On 8/29/07, Brian <Brian.Mingus(a)colorado.edu> wrote:
I am thinking more along the lines of the loss of
quality of previously high
quality articles, which are already incredibly small in proportion, such as
"featured articles." Traditional content production methods asymptote in
quality, but the editing process in place at Wikipedia (which is only one
possible wiki process, and also one of the most successful, but does not
necessarily speak about wikis in general) encourages articles to gradually
increase in quality, and then again decrease. It is unknown if they will
stabilize (which brings about thoughts of a 1.0)
There are plenty of examples of this phenomenon:
http://en.wikipedia.org/wiki/Wikipedia:Former_featured_articles
This could be due to changing featured article criteria, but in general, the
claim that simply starting a wiki encourages high quality content is lacking
evidence. If anything, wikis encourage the addition of noise to high quality
content. Adding noise to turing complete wiki syntax can quickly snowball,
turning into an aggregation of media that lacks coherence.
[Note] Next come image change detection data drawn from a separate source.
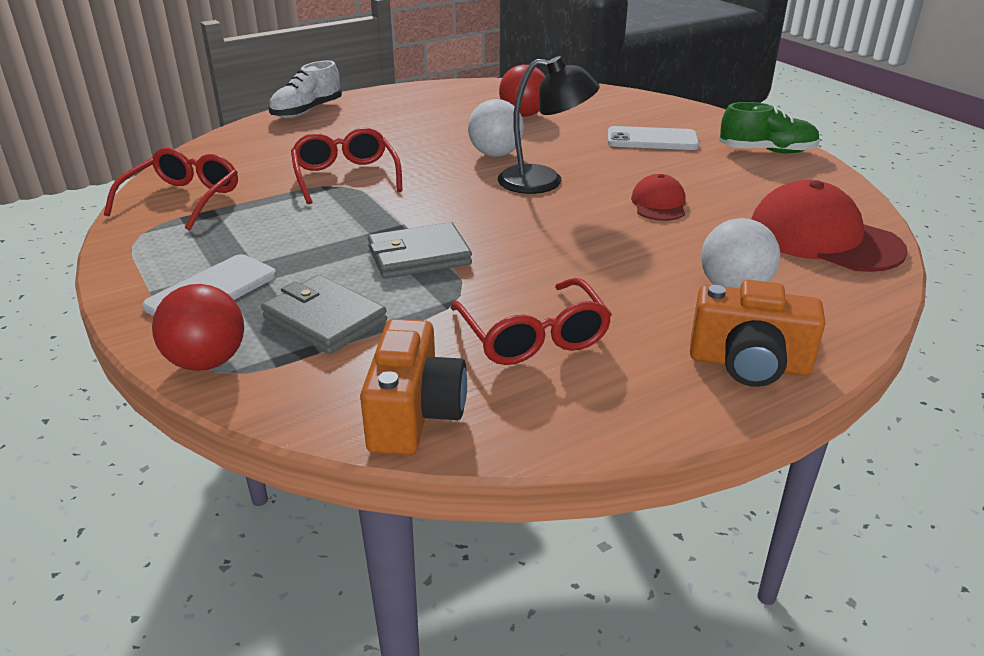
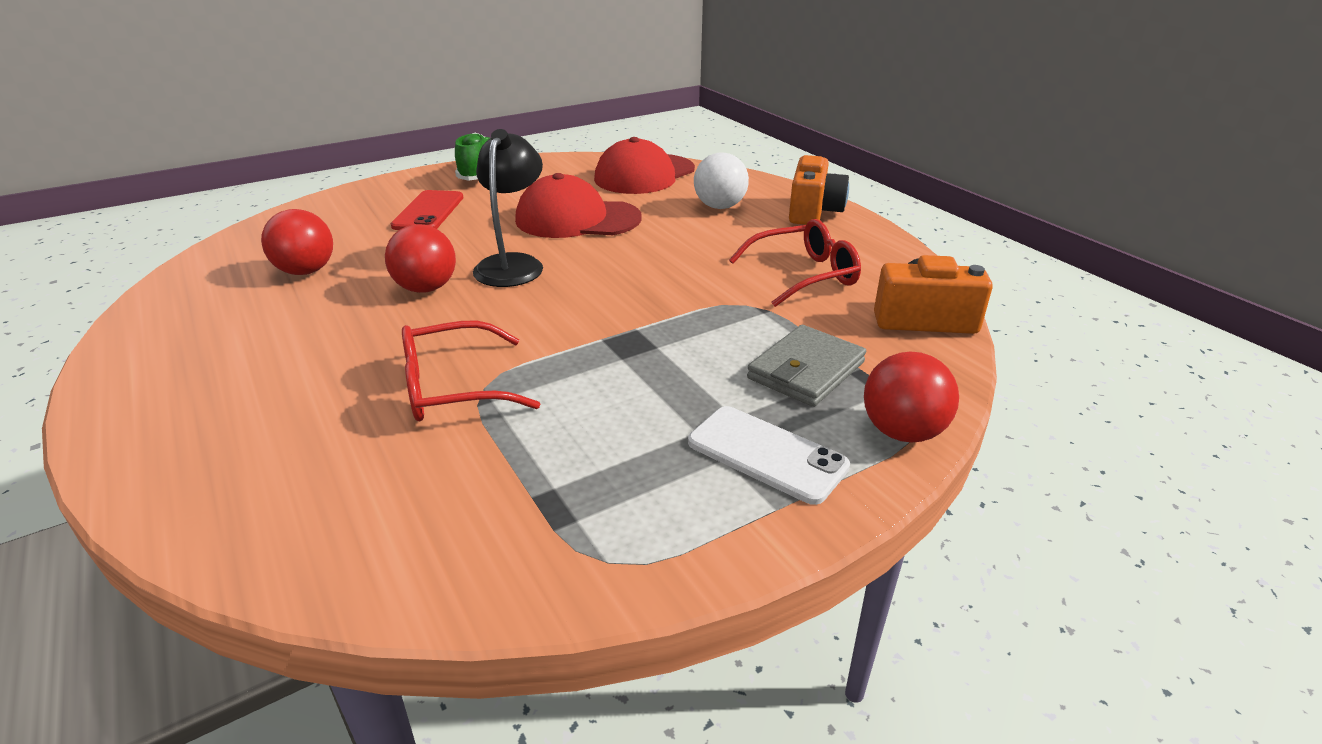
camera: 90 degrees left, 0 degrees up
(183, 199) = (487, 540): red glasses -> none
(307, 111) = (133, 455): white shoe -> none
(419, 256) = (675, 326): grey wallet -> none
(496, 154) = (426, 288): white ball -> red ball
(652, 139) = (428, 212): white phone -> red phone
(659, 204) = (577, 219): red cap -> red cap, size x1.87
I think that monitoring featured articles is a poor metric for quality
of Wikipedia articles in general, as getting an article "featured" on
English Wikipedia is not solely a function of article quality -- some
poor work gets through and some good work will never get through
(because the subject doesn't merit a long article, for example), or in
some cases those writing articles have no desire to put them through
the featured article process.
The ratings by the individual wikiprojects, while still wildly
variable and idiosyncratic, are probably a better guide.